Woods was drafted by the Cincinnati Bengals in the second round (31st overall) of the 1988 NFL Draft.[4] He was a breakout star as a rookie, rushing for 1,066 yards and 15 touchdowns along with 228 yards and three touchdowns in the playoffs as the Bengals advanced to Super Bowl XXIII. His team lost the game 20-16 to the San Francisco 49ers, but he finished as the game's leading rusher with 79 yards.

In 1989, Woods tore his left anterior cruciate ligament in the second game of the season, a 41-10 victory over the Pittsburgh Steelers. He missed 13 months. By the time he returned, his starting role was filled by Harold Green.

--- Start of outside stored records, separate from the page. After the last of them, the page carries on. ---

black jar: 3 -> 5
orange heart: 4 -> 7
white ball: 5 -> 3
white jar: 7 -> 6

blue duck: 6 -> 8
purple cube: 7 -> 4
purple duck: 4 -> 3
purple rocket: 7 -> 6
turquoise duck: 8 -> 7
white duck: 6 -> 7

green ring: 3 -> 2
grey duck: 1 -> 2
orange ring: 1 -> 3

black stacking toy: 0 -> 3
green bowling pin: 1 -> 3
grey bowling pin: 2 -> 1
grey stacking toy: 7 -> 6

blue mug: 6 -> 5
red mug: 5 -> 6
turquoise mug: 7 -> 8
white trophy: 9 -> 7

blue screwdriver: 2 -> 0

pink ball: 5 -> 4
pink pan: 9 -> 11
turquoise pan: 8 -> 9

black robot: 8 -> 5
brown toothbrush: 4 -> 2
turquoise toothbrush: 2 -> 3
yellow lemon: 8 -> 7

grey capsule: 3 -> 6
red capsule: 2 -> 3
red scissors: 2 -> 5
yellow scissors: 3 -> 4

In 1991, Woods injured his right knee in the preseason. He returned at midseason but he ran for just 97 yards on 36 carries. He was out of football by age 26. His career statistics include 332 carries for 1,525 yards and 27 touchdowns, along with 47 receptions for 397 yards. Woods was later named #7 on NFL Top 10's Top Ten One-Shot Wonders.[5]

Personal[edit]

Woods is the longtime owner/coach of the Cincinnati Sizzle[6] of the full-contact Women's Football Alliance, for which one of the players has included his ex-wife, Chandra Baldwin-Woods.[7][8] He runs the Ickey Woods Youth Foundation as well as the Jovante Woods Foundation,[9] named for their son who died at age 16. Jovante was an honor student and a member of the (Cincinnati) Princeton High School football team who suffered a fatal asthma attack at home.[10][11] The foundation provides funding and education for asthma research and organ donor education.[12]

Woods has six children. Since retiring from the NFL, he has been a sales rep for a meat company, sold security systems, and has owned a flooring store in Cincinnati.[13]

Ickey Woods appeared in Bootsy Collins' video "Who-Dey Invasion."[14] He appeared in a Cincinnati Bell commercial, doing the "Ickey Shuffle" with the company's president[15] and was in a national Oldsmobile commercial doing the "Ickey Shuffle" with his mother.[16] In 2014 he was featured in a national GEICO Insurance commercial[17] in which he reprised his "Ickey Shuffle" while gleefully buying cold cuts at a deli counter.[18]